There are many global efforts aimed at combating and preventing human trafficking crimes. The United Nations has established several conventions and initiatives that emphasise the importance of co-ordination and co-operation between all parties, and it obligates its member states to abide by them. The most important of these conventions and initiatives are:
 - The 2000 United Nations Convention against Transnational Organised Crime,
 - Protocol to Prevent, Suppress and Punish Trafficking in Persons, Especially Women and Children, supplementing the United Nations 2000 Convention against Transnational Organised Crime,
 - Optional Protocol 2000 on Child Rights covering the sale of children, child prostitution and child pornography and the
 - United Nations Global Initiative to Fight Human Trafficking.
Based on these legal and ethical foundations, conferences were held, legislation introduced, agreements signed and states have made efforts to combat this phenomenon.

 
13. How can human trafficking crimes be prevented?
By taking practical and legal procedures that contribute to fighting the phenomenon.
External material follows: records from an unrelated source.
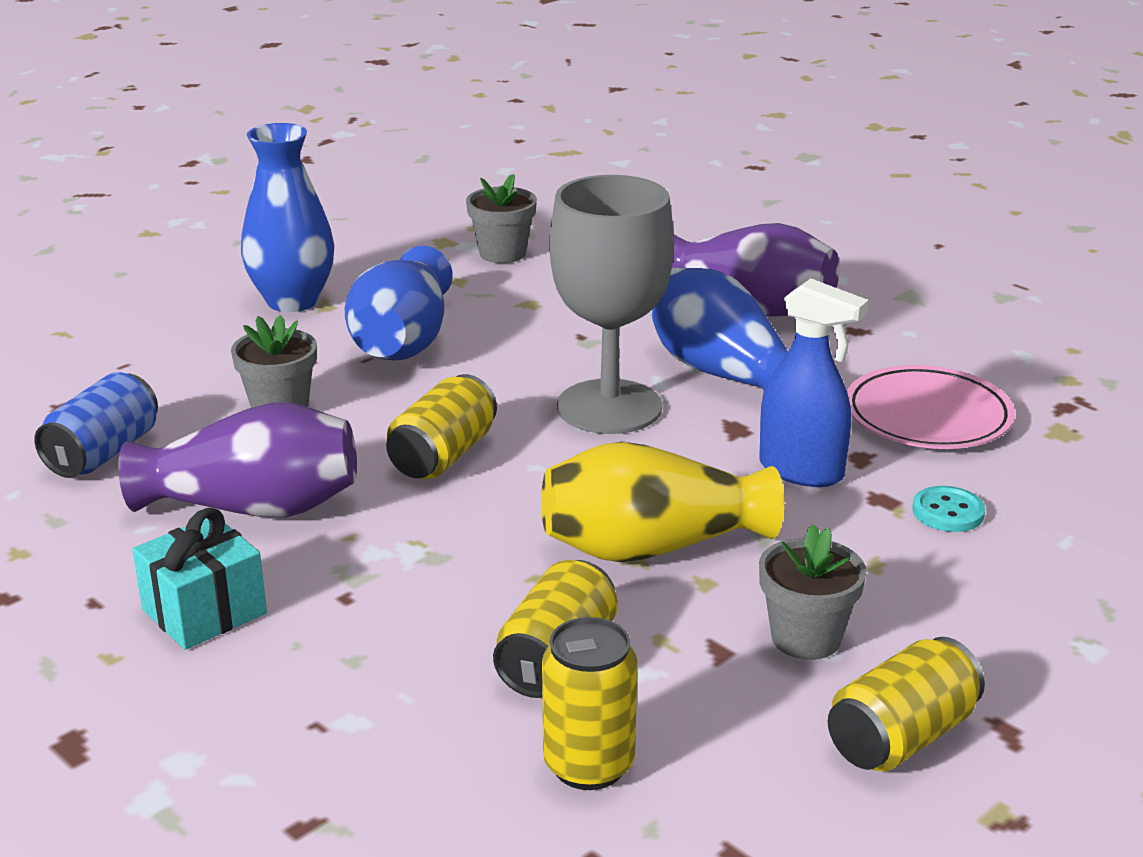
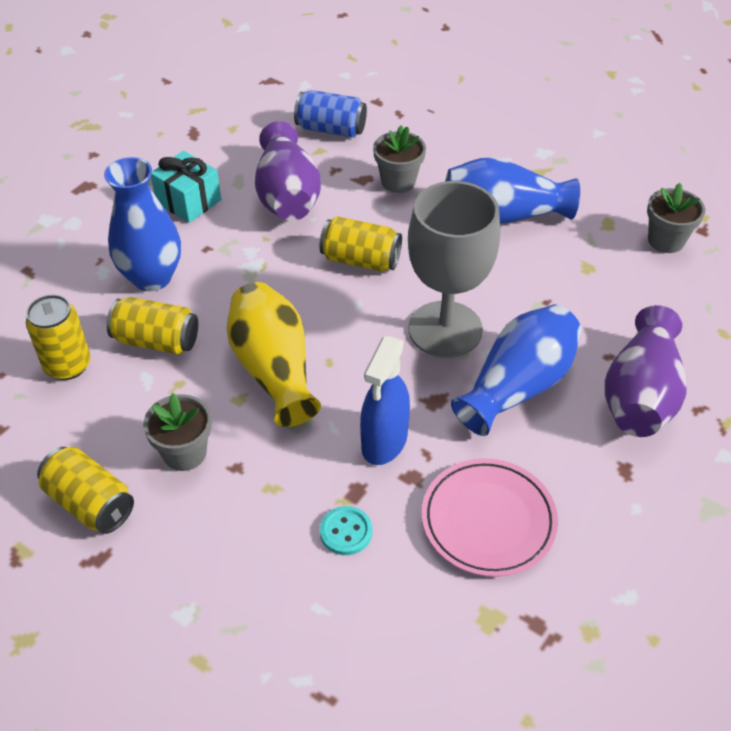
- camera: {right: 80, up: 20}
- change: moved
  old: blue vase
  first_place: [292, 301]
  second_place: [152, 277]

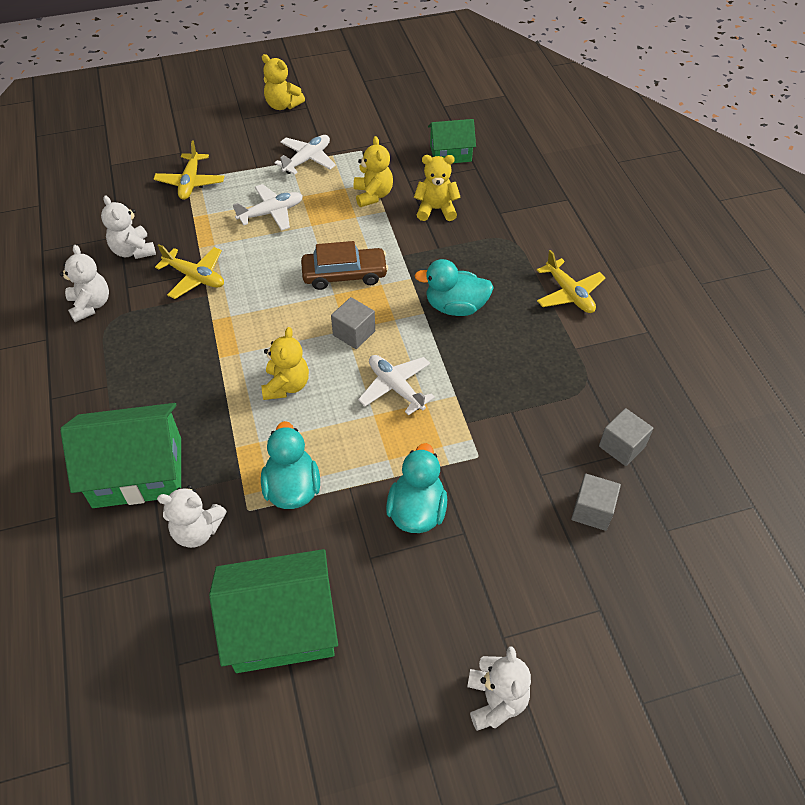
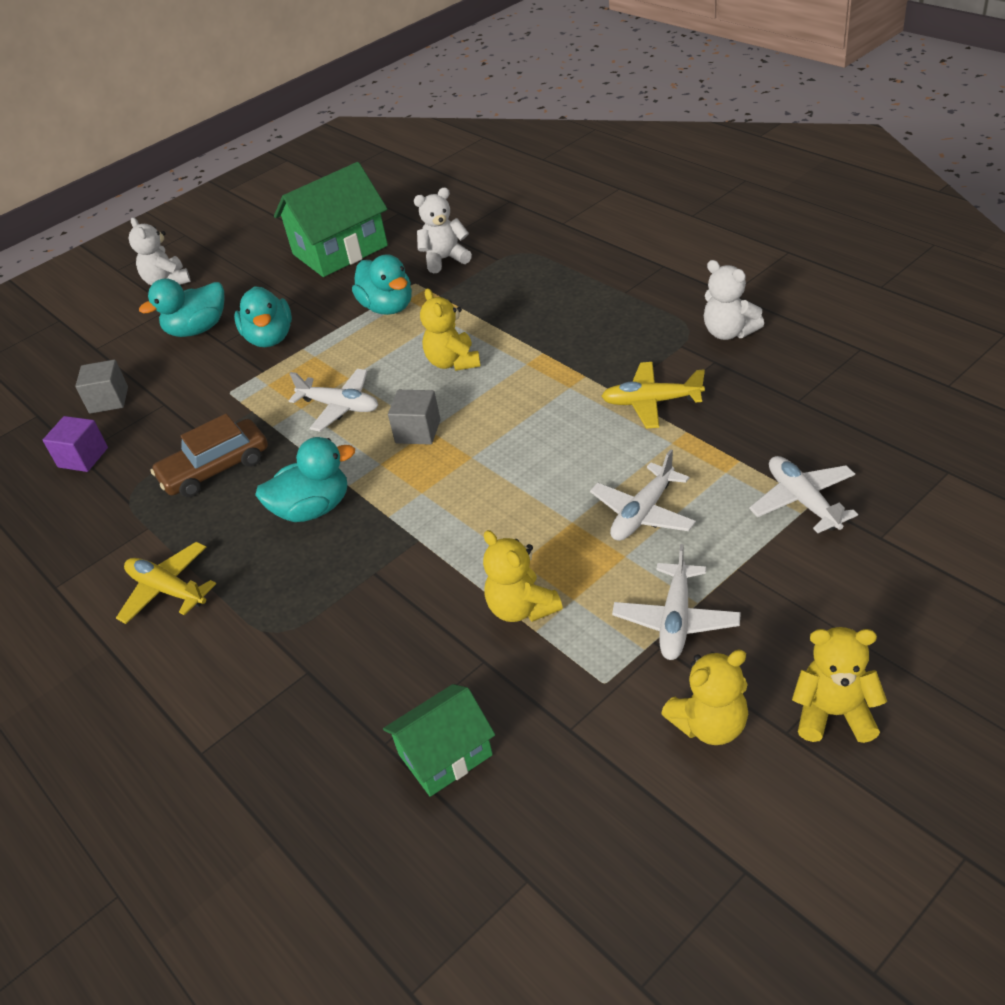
- camera: {right: 160, up: -10}
- change: removed
  old: green house
  first_place: [137, 472]
- change: removed
  old: white teddy bear
  first_place: [133, 251]
- change: recoloured
  old: yellow plane
  new: white plane
  first_place: [190, 182]
  second_place: [803, 501]
- change: moved
  old: brown car
  first_place: [344, 275]
  second_place: [215, 468]
- change: moved
  old: yellow teddy bear
  first_place: [436, 209]
  second_place: [710, 725]
- change: recoloured
  old: grey cube
  new: purple cube
  first_place: [622, 446]
  second_place: [83, 457]
- change: added
  new: turquoise duck
  second_place: [198, 329]

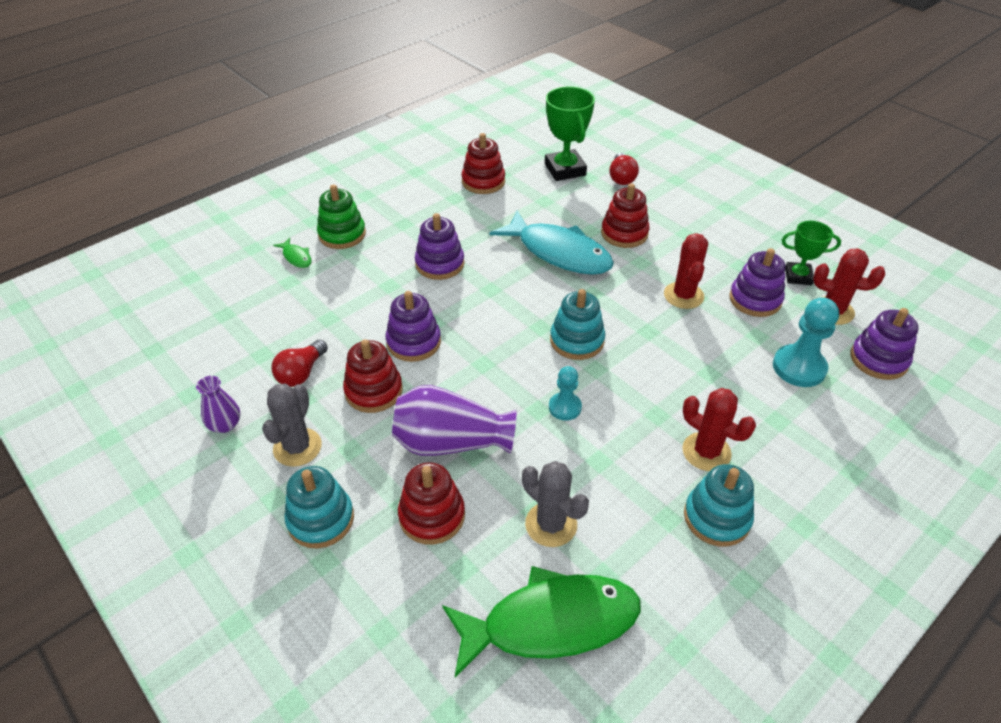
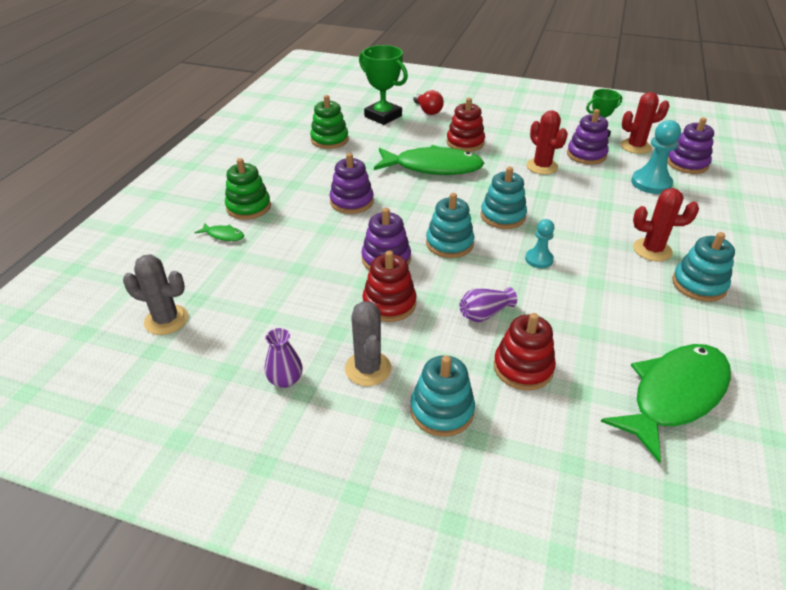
- camera: {right: -30, up: -5}
- change: removed
  old: red light bulb
  first_place: [301, 373]
- change: resized
  old: purple vase
  first_place: [450, 442]
  second_place: [484, 314]
  factor: 0.54
- change: recoloured
  old: red stacking toy
  new: green stacking toy
  first_place: [483, 182]
  second_place: [329, 140]
- change: recoloured
  old: turquoise fish
  new: green fish
  first_place: [559, 252]
  second_place: [433, 167]
- change: moved
  old: grey cactus
  first_place: [551, 524]
  second_place: [166, 320]
- change: added
  new: turquoise stacking toy
  second_place: [449, 243]

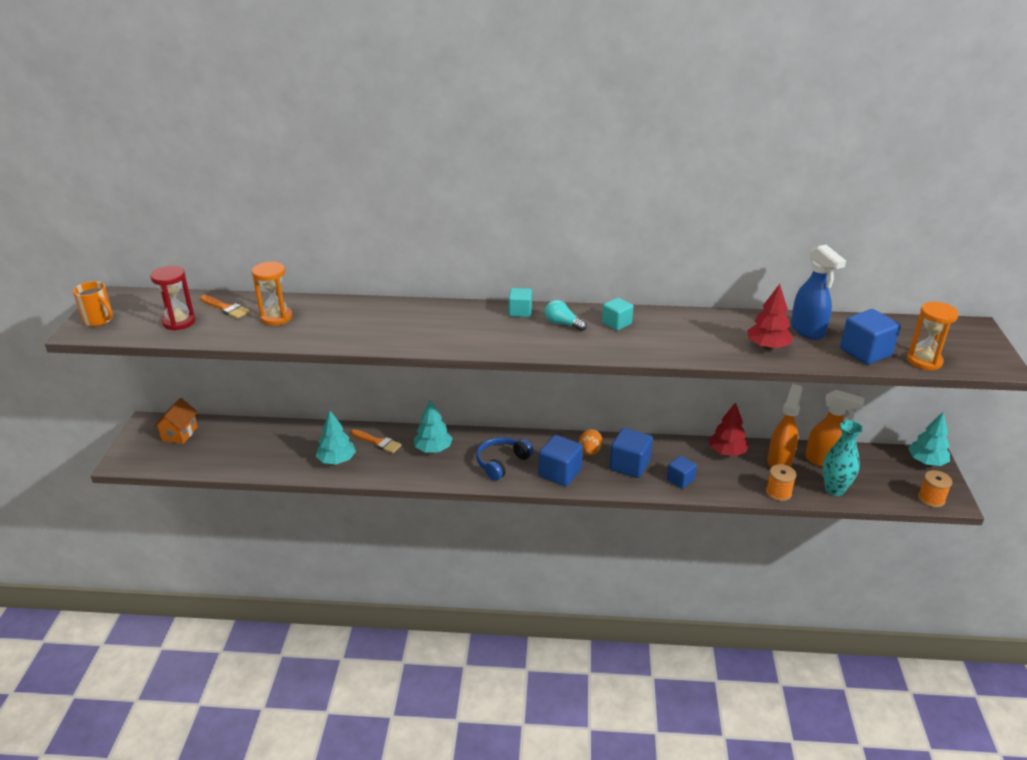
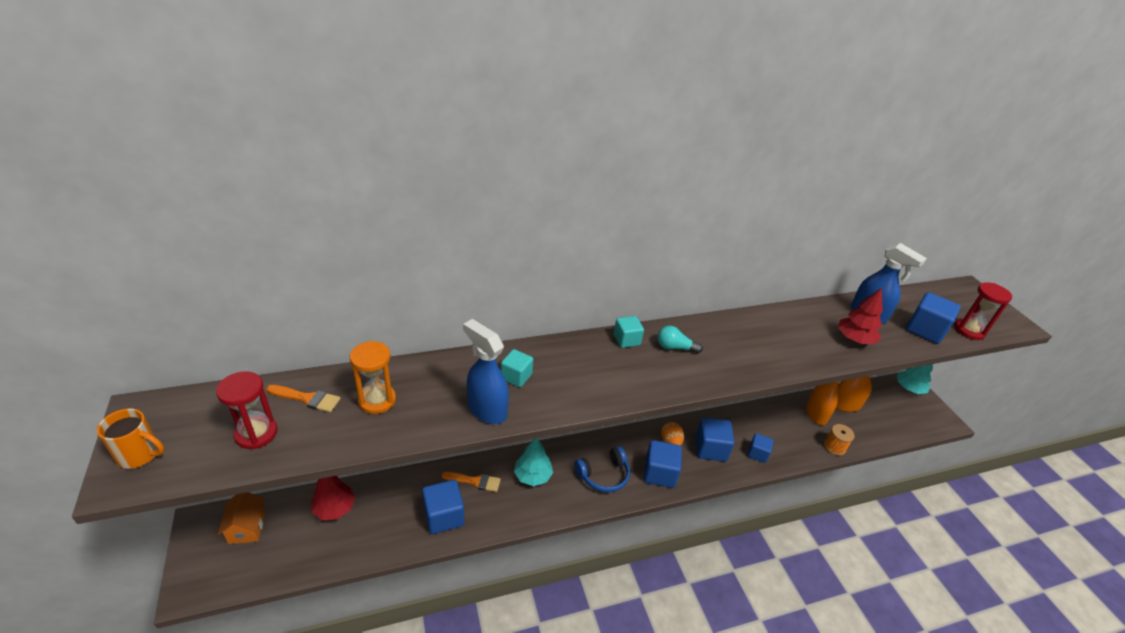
- camera: {right: -25, up: 5}
- change: replaced
  old: turquoise tree
  new: blue cube
  first_place: [337, 460]
  second_place: [444, 516]
- change: turned
  old: blue headphones
  first_place: [502, 463]
  second_place: [603, 475]
  degrees: -135
- change: moved
  old: turquoise cube
  first_place: [616, 323]
  second_place: [516, 376]
- change: moved
  old: red tree
  first_place: [727, 452]
  second_place: [334, 508]
- change: removed
  old: turquoise vase
  first_place: [834, 489]
- change: recoloured
  old: orange hourglass
  new: red hourglass
  first_place: [924, 361]
  second_place: [969, 331]
- change: removed
  old: orange spool
  first_place: [931, 499]
- change: added
  new: blue spray bottle
  second_place: [487, 410]

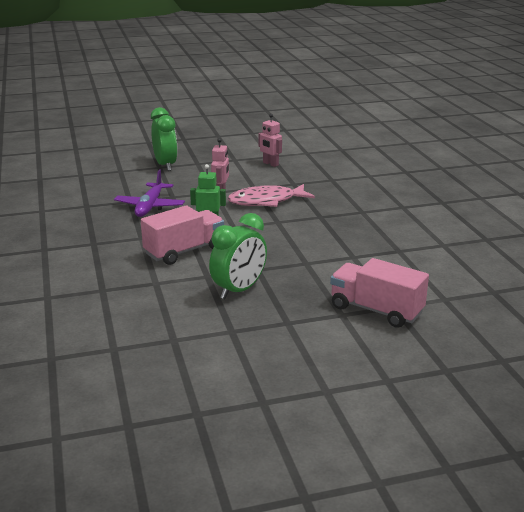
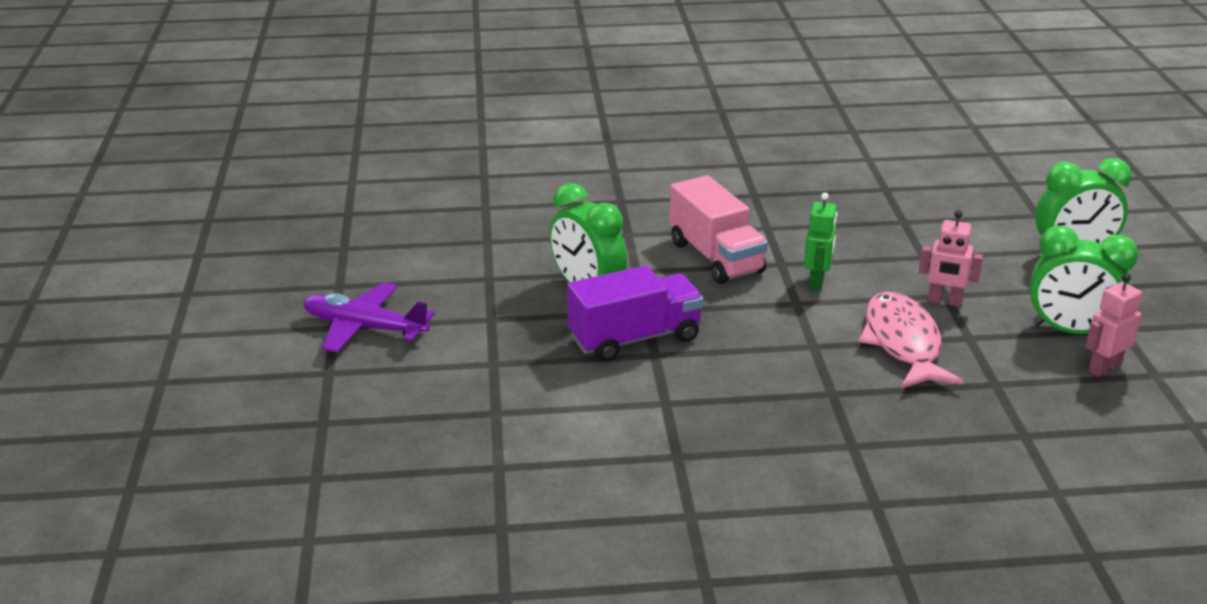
- camera: {right: 100, up: 5}
- change: moved
  old: purple plane
  first_place: [150, 206]
  second_place: [364, 327]
- change: removed
  old: pink truck
  first_place: [376, 310]
- change: added
  new: purple truck
  second_place: [634, 338]
- change: added
  new: green clock
  second_place: [1070, 331]

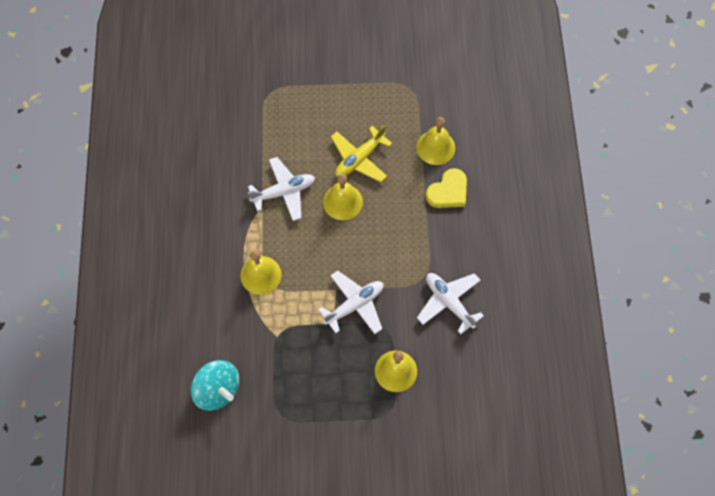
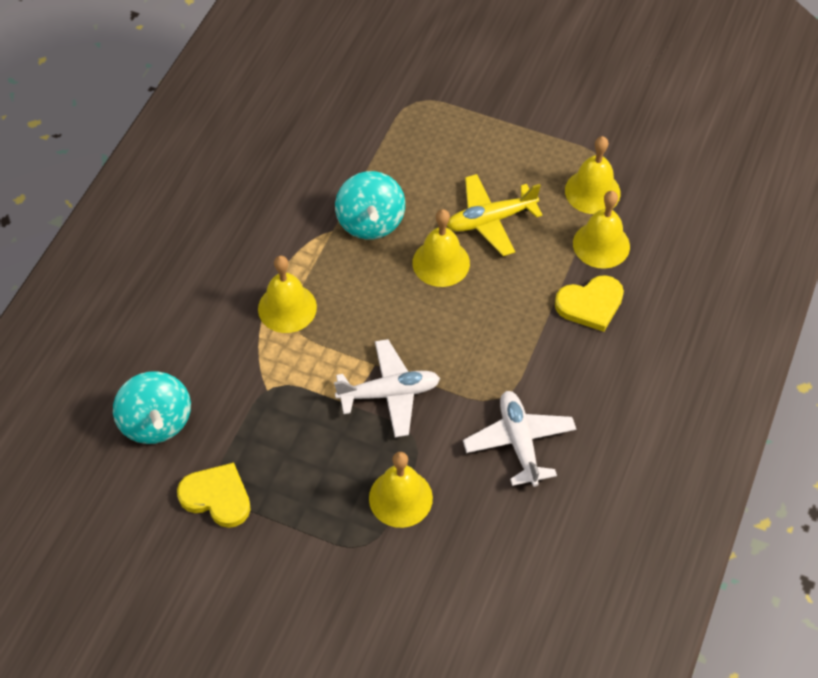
- camera: {right: 25, up: -10}
- change: replaced
  old: white plane
  new: turquoise spinning top
  first_place: [284, 192]
  second_place: [370, 222]
- change: added
  new: yellow heart
  second_place: [217, 497]
- change: added
  new: yellow bell
  second_place: [592, 191]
One of these is the important security and legislative role of governments in monitoring migration issues, passports, entry and residence of foreigners, especially children, to protect them from exploitation, in addition to imposing more control over the effectiveness of the ports of the countries, and joining efforts and co-ordinating with embassies to monitor the employment and recruitment processes. On the other hand, prevention of human trafficking crimes requires raising awareness through combating poverty, supporting education, protecting women and children in crises and wars, as well as activating the role of civil society organisations and voluntary work.

 
14. What efforts has the UAE made to reduce human trafficking crime?
The UAE has been vigorous in combatting human trafficking crimes. Its efforts are on several fronts, including developing legislation related to human trafficking issues, enabling the concerned authorities to apply deterring and preventive measures, and providing protection and support to victims. In addition, the UAE has created initiatives and adopted prominent role in concluding dual agreements and strengthening international co-operation. UAE seeks to work on all fronts to combat human trafficking so that the country can become an active member of the international community, and a sterling example for the region. The UAE established specialised shelters that care for human trafficking victims. Also, it launched several campaigns that are supervised by different social, rehabilitative and health entities to raise awareness of the importance of fighting the phenomenon at international, regional and local levels.

 

15. If I'm looking for an employment contract in the UAE, how do I avoid getting caught in the human traffickers’ nets?
Verify everything about the entity that offers you employment in the UAE. To avoid the risk of getting caught in these nets, you should verify the credibility of the entity by consulting the embassy of the country you plan to work in, contact the company, verify its address and browse its website, if any. Also, you must be wary of excessively attractive offers; as they are usually used as bait to lure victims.